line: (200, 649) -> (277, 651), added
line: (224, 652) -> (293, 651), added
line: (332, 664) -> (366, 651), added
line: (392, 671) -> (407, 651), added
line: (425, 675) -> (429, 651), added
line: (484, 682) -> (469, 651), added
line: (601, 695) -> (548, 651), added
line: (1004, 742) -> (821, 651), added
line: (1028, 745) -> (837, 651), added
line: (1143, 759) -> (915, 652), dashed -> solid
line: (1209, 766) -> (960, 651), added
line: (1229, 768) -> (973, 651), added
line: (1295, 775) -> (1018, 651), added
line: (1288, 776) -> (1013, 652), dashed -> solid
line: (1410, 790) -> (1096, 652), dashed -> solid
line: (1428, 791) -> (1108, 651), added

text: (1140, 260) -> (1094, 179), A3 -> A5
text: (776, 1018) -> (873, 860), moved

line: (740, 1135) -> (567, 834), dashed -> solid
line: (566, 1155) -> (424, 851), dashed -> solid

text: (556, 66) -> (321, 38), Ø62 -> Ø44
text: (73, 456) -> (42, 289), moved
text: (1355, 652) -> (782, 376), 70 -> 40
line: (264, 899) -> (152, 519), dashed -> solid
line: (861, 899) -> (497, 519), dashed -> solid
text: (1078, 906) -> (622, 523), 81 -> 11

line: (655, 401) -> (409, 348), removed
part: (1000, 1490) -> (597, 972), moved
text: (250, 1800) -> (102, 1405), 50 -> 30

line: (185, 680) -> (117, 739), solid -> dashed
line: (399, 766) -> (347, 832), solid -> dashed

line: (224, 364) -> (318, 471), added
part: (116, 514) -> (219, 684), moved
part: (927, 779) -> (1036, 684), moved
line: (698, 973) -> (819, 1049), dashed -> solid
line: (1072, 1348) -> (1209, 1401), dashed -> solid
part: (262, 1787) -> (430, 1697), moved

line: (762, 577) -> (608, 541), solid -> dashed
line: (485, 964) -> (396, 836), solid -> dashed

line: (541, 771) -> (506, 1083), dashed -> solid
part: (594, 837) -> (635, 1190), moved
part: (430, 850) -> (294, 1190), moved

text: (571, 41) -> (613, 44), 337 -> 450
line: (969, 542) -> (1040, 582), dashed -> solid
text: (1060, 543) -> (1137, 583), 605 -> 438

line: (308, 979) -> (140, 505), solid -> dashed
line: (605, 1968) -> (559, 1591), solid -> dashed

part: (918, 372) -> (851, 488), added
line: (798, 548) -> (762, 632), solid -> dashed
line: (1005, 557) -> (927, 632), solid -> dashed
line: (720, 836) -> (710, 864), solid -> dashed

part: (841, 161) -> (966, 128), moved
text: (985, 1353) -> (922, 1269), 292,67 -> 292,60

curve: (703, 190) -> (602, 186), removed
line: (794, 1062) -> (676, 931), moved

# # #

● **TASK STATEMENT**: Exact reproduction of the whole material is the required answer.

● **ANSWER FOR THE TASK**:
line: (200, 649) -> (277, 651), added
line: (224, 652) -> (293, 651), added
line: (332, 664) -> (366, 651), added
line: (392, 671) -> (407, 651), added
line: (425, 675) -> (429, 651), added
line: (484, 682) -> (469, 651), added
line: (601, 695) -> (548, 651), added
line: (1004, 742) -> (821, 651), added
line: (1028, 745) -> (837, 651), added
line: (1143, 759) -> (915, 652), dashed -> solid
line: (1209, 766) -> (960, 651), added
line: (1229, 768) -> (973, 651), added
line: (1295, 775) -> (1018, 651), added
line: (1288, 776) -> (1013, 652), dashed -> solid
line: (1410, 790) -> (1096, 652), dashed -> solid
line: (1428, 791) -> (1108, 651), added

text: (1140, 260) -> (1094, 179), A3 -> A5
text: (776, 1018) -> (873, 860), moved

line: (740, 1135) -> (567, 834), dashed -> solid
line: (566, 1155) -> (424, 851), dashed -> solid

text: (556, 66) -> (321, 38), Ø62 -> Ø44
text: (73, 456) -> (42, 289), moved
text: (1355, 652) -> (782, 376), 70 -> 40
line: (264, 899) -> (152, 519), dashed -> solid
line: (861, 899) -> (497, 519), dashed -> solid
text: (1078, 906) -> (622, 523), 81 -> 11

line: (655, 401) -> (409, 348), removed
part: (1000, 1490) -> (597, 972), moved
text: (250, 1800) -> (102, 1405), 50 -> 30

line: (185, 680) -> (117, 739), solid -> dashed
line: (399, 766) -> (347, 832), solid -> dashed

line: (224, 364) -> (318, 471), added
part: (116, 514) -> (219, 684), moved
part: (927, 779) -> (1036, 684), moved
line: (698, 973) -> (819, 1049), dashed -> solid
line: (1072, 1348) -> (1209, 1401), dashed -> solid
part: (262, 1787) -> (430, 1697), moved

line: (762, 577) -> (608, 541), solid -> dashed
line: (485, 964) -> (396, 836), solid -> dashed

line: (541, 771) -> (506, 1083), dashed -> solid
part: (594, 837) -> (635, 1190), moved
part: (430, 850) -> (294, 1190), moved

text: (571, 41) -> (613, 44), 337 -> 450
line: (969, 542) -> (1040, 582), dashed -> solid
text: (1060, 543) -> (1137, 583), 605 -> 438

line: (308, 979) -> (140, 505), solid -> dashed
line: (605, 1968) -> (559, 1591), solid -> dashed

part: (918, 372) -> (851, 488), added
line: (798, 548) -> (762, 632), solid -> dashed
line: (1005, 557) -> (927, 632), solid -> dashed
line: (720, 836) -> (710, 864), solid -> dashed

part: (841, 161) -> (966, 128), moved
text: (985, 1353) -> (922, 1269), 292,67 -> 292,60

curve: (703, 190) -> (602, 186), removed
line: (794, 1062) -> (676, 931), moved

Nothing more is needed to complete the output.